No hubo opción. Pilar, que andaba atareadísima dando los últimos toques a su ajuar y al piso de la plaza de la Estación donde viviría con Mateo y con don Emilio Santos, tuvo una reacción casi histérica. Lloró, pataleó, se mordió las uñas hasta hacerlas desaparecer. En cuanto a Mateo, se limitaba a mostrarle con aire desolado la orden recibida de Madrid.

– Compréndelo. Van todos los jefes provinciales. Núñez Maza me ha llamado por teléfono. Al parecer ocurre algo grave. No puedo faltar. Por lo que he entendido, se trata de la actitud que ha de tomar la Falange con respecto a la guerra.

– ¿A la guerra? -Pilar puso cara dé espanto-. ¿A qué te refieres?

– No temas, mujer. Los alemanes quieren conocer nuestra opinión. Serrano Súñer va a Berlín y estas conversaciones previas son necesarias.

Pilar se asustó todavía más.

– Pero ¿es que España va a liarse con Alemania? ¿Eso es lo que pretendéis?

– Yo no pretendo nada, cariño. Me han llamado y tengo que ir, nada más. Lo que quiero es casarme contigo… cuanto antes. Pilar se hundió en la mecedora en que solía descansar Carmen Elgazu. No supo qué decir. Era el primer golpe "directo" que recibía desde que tenía relaciones con Mateo. Hizo un esfuerzo sobrehumano y dejó de llorar.

– ¿Qué vamos a hacer, pues? ¿Cuánto durará esto? Mateo puso una gran carga de afecto en las palabras que pronunció luego. Comprendía muy bien lo que aquello significaba para Pilar. Se le ocurrió que podían señalar otra fecha, lo más próxima posible: por ejemplo, el ocho de diciembre, fiesta de la Inmaculada.

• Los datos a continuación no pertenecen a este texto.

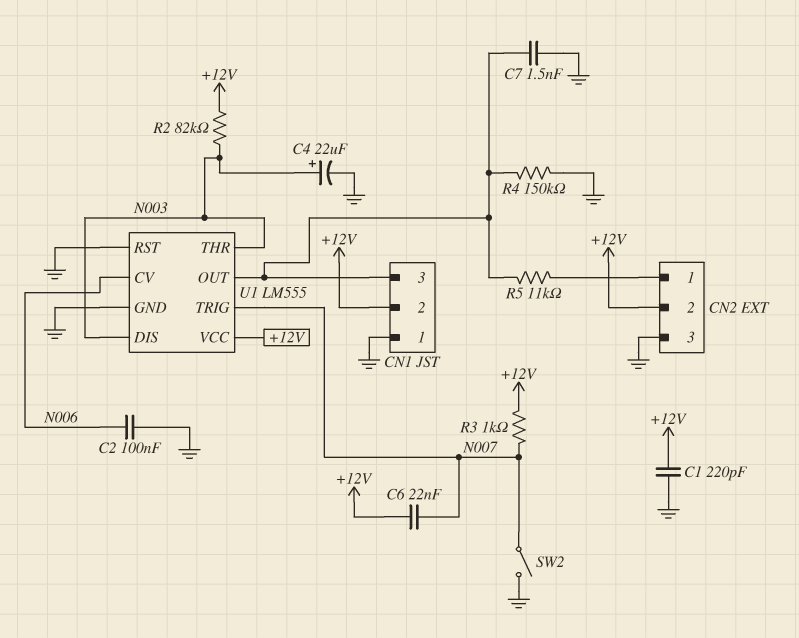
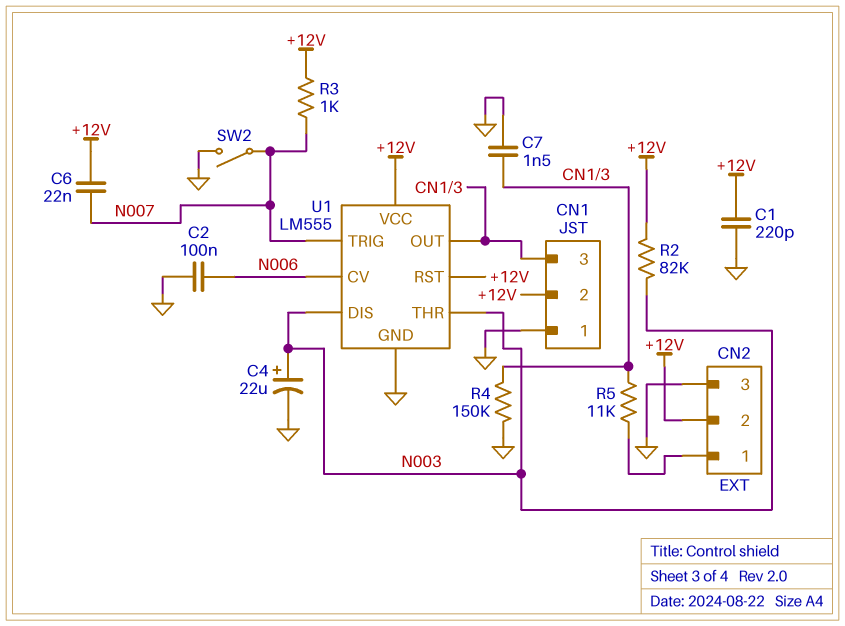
U1 pin RST: GND -> +12V

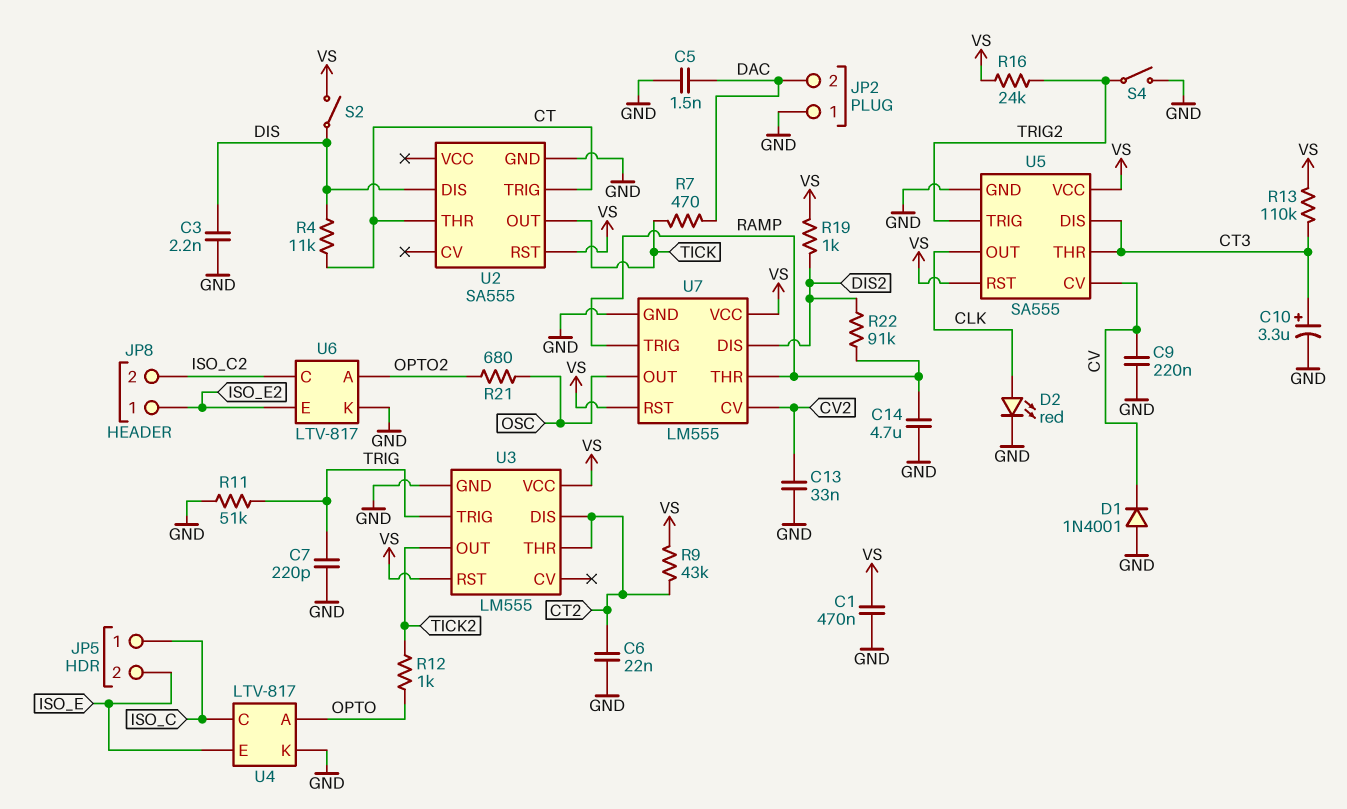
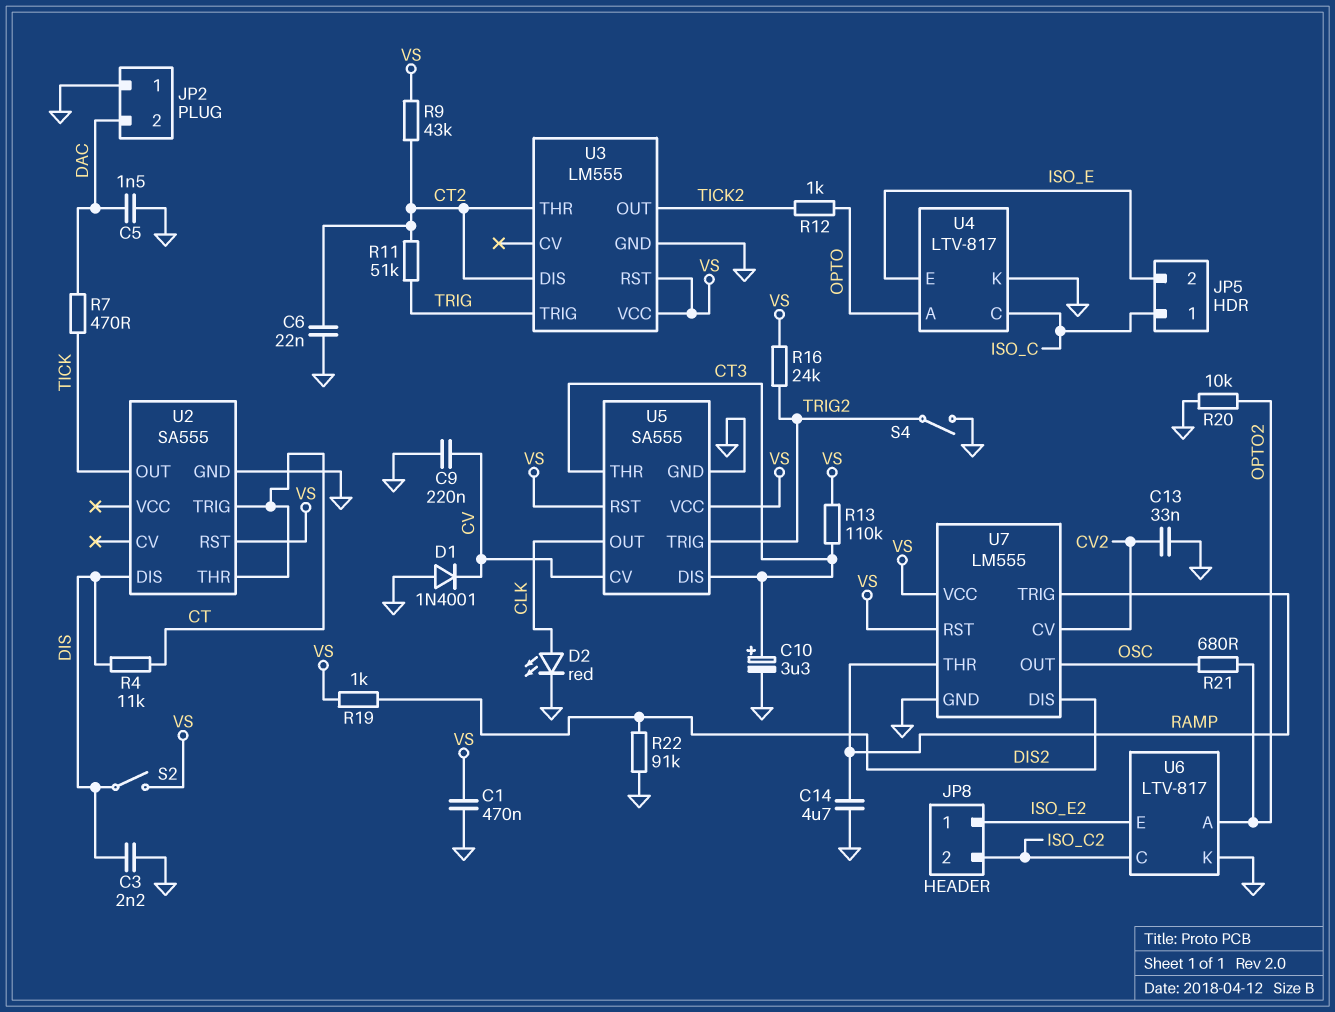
C7: 220pF (GND, TRIG) -> none
R11: 51k (GND, TRIG) -> 51k (CT2, TRIG)
R20: none -> 10k (GND, OPTO2)
R22: 91k (DIS2, RAMP) -> 91k (DIS2, GND)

– No deja de ser un día bonito, ¿verdad?

– Sí, claro. Precioso…

– Son dos meses nada más…

No había opción. El Gobernador en persona intervino, indicándole a Mateo que su obligación era ir a San Sebastián. Pilar accedió por fin, aunque se encerró en su cuarto y por primera vez pensó en Hitler como hubiera podido hacerlo el señor Grote, su jefe de la Delegación de Abastecimientos.

La noticia cayó como una bomba en el piso de los Alvear. Matías se lo tomó un poco a la tremenda. Se entrevistó con don Emilio Santos, quien en el piso no había cesado de darles prisa a los yeseros y a los pintores.

– Mi querido amigo -le dijo Matías-, esas "magnas concentraciones" empiezan a resultar cargantes. No me gusta esta faena. A una mujer no se le hace eso. Yo, por lo menos, no me hubiera atrevido.

Don Emilio Santos se sentía abrumado.

– ¿Qué puedo decirle, Matías? Por lo visto la Falange atraviesa un momento difícil…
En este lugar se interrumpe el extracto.